For Europe and for the world, 2023 will not be easy from an economic and energy point of view. The conflict in Ukraine has repercussions on the global economy, on delicate geopolitical balances that are now moving at a greater speed and unpredictably. According to leading expert on renewable energies Ermanno Traverso, founder and CEO of Energreen: «The recession is linked to a specific event rather than being ‘systemic’. I am obviously referring to the war in Ukraine. In these cases the traditional measures to solve the recession don’t work. For example, some experts believe that the probable increase in interest rates risks being harmful, because it would depress an economy that needs “oxygen” to recover» explains Traverso.
Are we facing a year of global recession?
The risk is there and, as far as I know, several international institutions are already dealing with this kind of scenario.
In addition to being reflected on bills, does expensive energy slow down and tend to block the entire production cycle?
Certainly. And it’s not just speculation. A general upward trend in prices was also observed during 2021. According to accredited simulations, the average price of energy is destined to increase steadily, regardless of the resolution of the conflict in Ukraine. This data is useful to realize that when we talk about an increase in bills we are talking about a structural problem, which cannot be tackled at a political level in an extemporaneous way, with a consequent series of emergency measures that can be more or less effective.
Then what would it take?
An ambitious intervention in favor of renewable energy, which aims at the production of at least10 gigawatts per year. This is the only way would it be possible to reduce costs in a stable way. Of course, such an investment requires vision and planning.

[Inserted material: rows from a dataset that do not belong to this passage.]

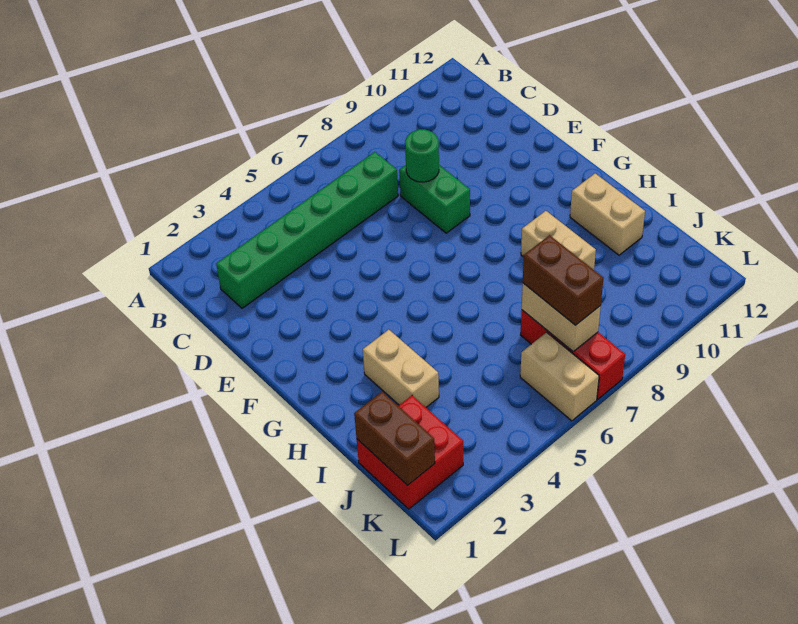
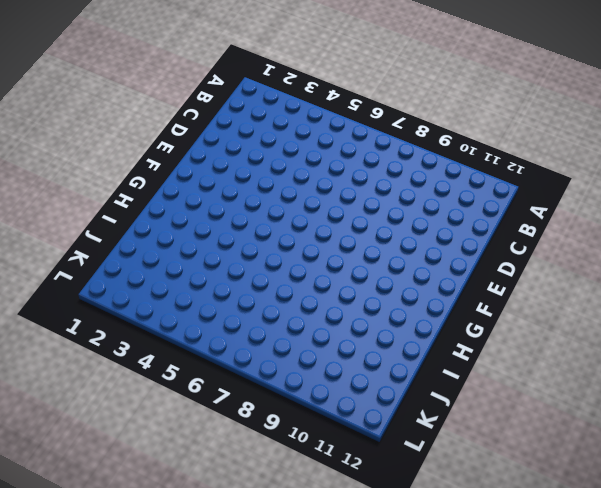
none -> green brick C2:C7 level 1
none -> green brick D8:E8 level 1
none -> tan brick H3:I3 level 1

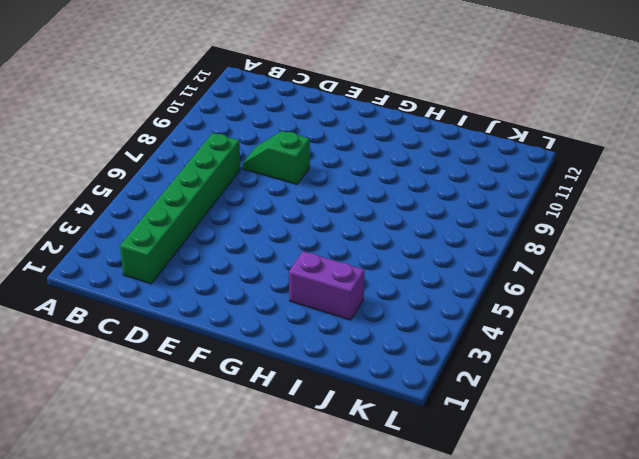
green slope D8:E8 level 1 top E -> green brick D8:E8 level 1
purple brick H3:I3 level 1 -> tan brick H3:I3 level 1
none -> tan brick H9:I9 level 1
none -> tan brick H11:I11 level 1
none -> red brick J1:K2 level 1

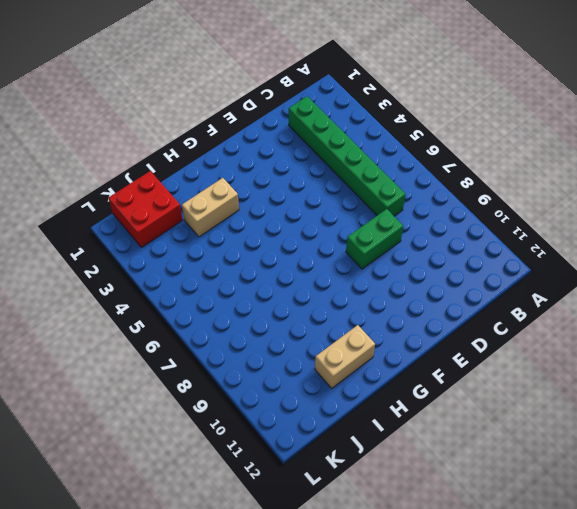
none -> tan brick H9:I9 level 1
none -> red brick J7:L7 level 1
none -> tan brick K6:L6 level 1

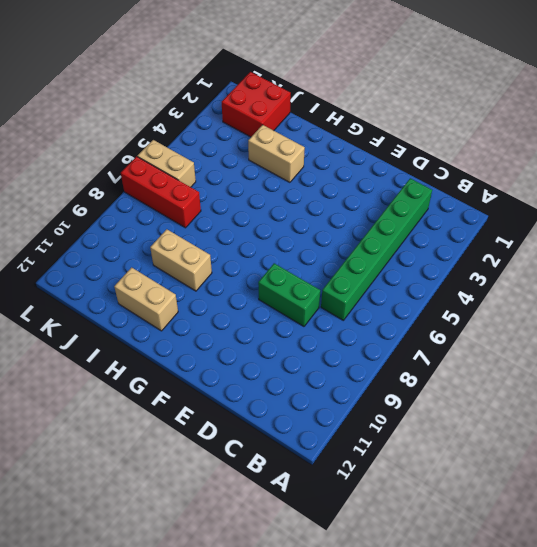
none -> green round brick D8 level 2
none -> brown brick J1:K1 level 2
none -> tan brick J7:K7 level 2

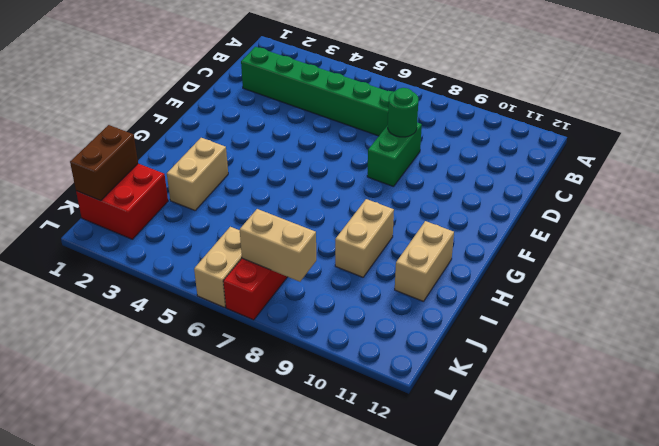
tan brick K7:K8 level 2 -> tan brick J7:K7 level 2
none -> brown brick J7:K7 level 3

Do you see the ability of vision and the practical possibility of innovating in political subjects?
War drains a great deal of economic resources, resulting in a condition of recession: and recession has always been the enemy of innovation and technological research, which is what renewable energy would need today to establish itself definitively. Without considering that many countries necessarily returned to investing in hydrocarbons and coal.
What should be strengthened for renewables to take off and be able to drive a global recovery?
Today the limit of renewables is linked to their intermittence: depending on natural phenomena, clean energy is not always available and must therefore be accumulated in storage units. The more batteries capable of storing energy are developed, the faster renewable energies will spread.
It is no coincidence that the research sector to create ever more efficient storage units is in full swing. I expect great developments in this sense.